Когда необходима помощь нейрохирурга?
При наличии ранения мягких тканей головы проводят первичную хирургическую обработку раны, накладывают стерильную повязку и вводят противостолбнячный анатоксин.
Больные с ушибом мозга средней степени тяжести в остром периоде нуждаются в лечении в нейрохирургическом стационаре в течение 2 – 3 недель, так как может понадобиться хирургическое лечение. Консервативная терапия проводится по алгоритмам интенсивной терапии, то есть помимо вышеперечисленных препаратов применяется интенсивная инфузионная терапия для поддержания витальных функций. Также в случае возникновения эпиприступов оправдано применение противосудорожных препаратов (карабамазепин, топирамат, вальпроком).
Хирургическое лечение показано при развитии контузионного очага с признаками дислокации стволовых структур. В таком случае проводят декомпрессионную трепанацию, удаление контузионных очагов или дренирование боковых желудочков.
После нейрохирургического отделения пациенты продолжают лечение в условиях неврологического или реабилитационного стационара.
Пострадавшие с тяжёлой черепно-мозговой травмой обязаны находиться в отделении интенсивной терапии с наблюдением нейрохирурга. Общая продолжительность лечения достигает порой нескольких месяцев.
Показания для оперативного вмешательства
- ушиб вещества головного мозга и внутричерепные гематомы, сопровождающиеся дислокацией стволовых структур более 5 мм, гидроцефалией, сдавлением базальных цистерн;
- ушибы мозга, сочетающиеся с выраженными менингеальными симптомами;
- внутричерепные гематомы, сопровождающиеся симптомами сдавления вещества головного мозга;
- повторное угнетение сознания после «светлого промежутка»;
- объём гематомы более 50 мл при супратенториальной локализации или более 20 мл при субтенториальной, или же случаи, когда толщина гематомы больше 15 мм независимо от её расположения;
- эпидуральные гематомы, расположенные в задней черепной ямке и приводящие к гидроцефалии.
Хирургическая операция проводится в течение первых трёх часов с момента поступления в медицинское учреждение. После операции на 1-е и 3-и сутки проводится КТ/МРТ-контроль.
При отсутствии вышеперечисленных признаков, а также при наличии противопоказаний больные получают консервативную терапию, при условии ежедневного контроля с помощью эхоэнцефалоскопии.
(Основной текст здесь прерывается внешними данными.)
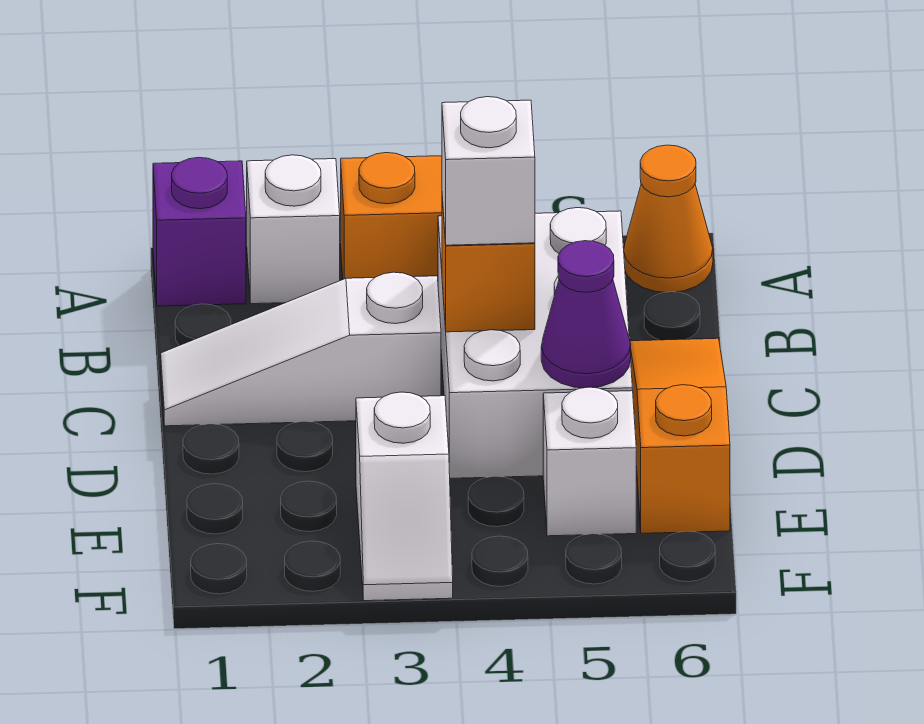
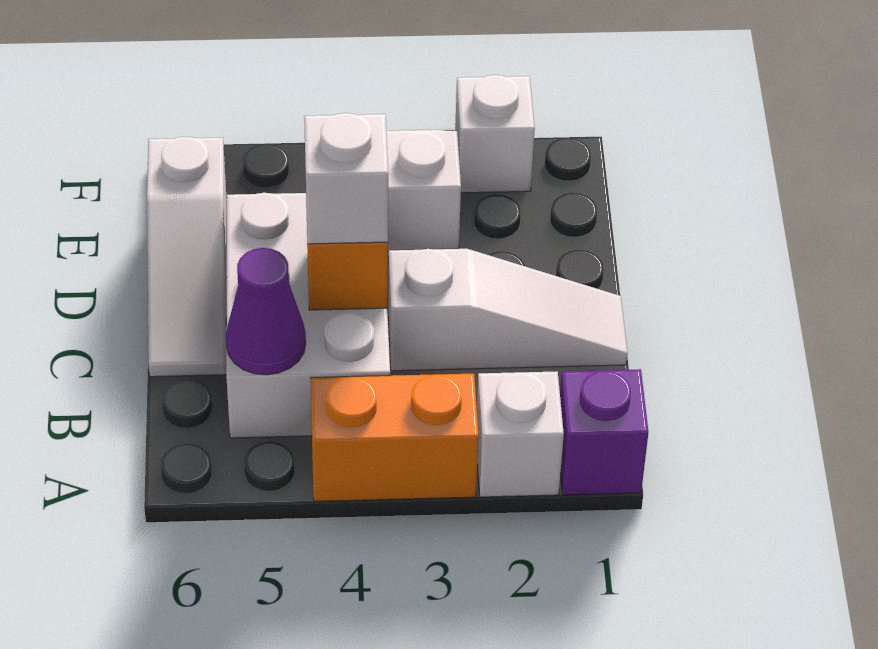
orange cone A6 level 1 -> none
orange slope C6:E6 level 1 top E -> white slope C6:E6 level 1 top E
purple cone D5 level 2 -> purple cone B5 level 2
white brick E5 level 1 -> white brick F2 level 1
Противопоказания к операции
- глубокая кома с нарушением витальных функций (дыхание, кровообращение);
- выраженное нарушение системы свёртывания крови (количество тромбоцитов менее 50*109/л, концентрация фибриногена в крови менее 0,5 г/л);
- верифицированная смерть мозга.
После стабилизации состояния пациент переводится в неврологическое или реабилитационное отделение для дальнейшего восстановления. Закрытие костных дефектов пластинами проводится через 1 – 2 года.
Заключение
К сожалению, в наш век стремительно развивающегося машиностроения и увлечения опасными видами спорта, черепно-мозговая травма прочно вошла в жизнь людей. Наряду с этим совершенствуется нейрохирургическая техника и лекарственные средства, позволяющие добиться максимального восстановления утраченных функций.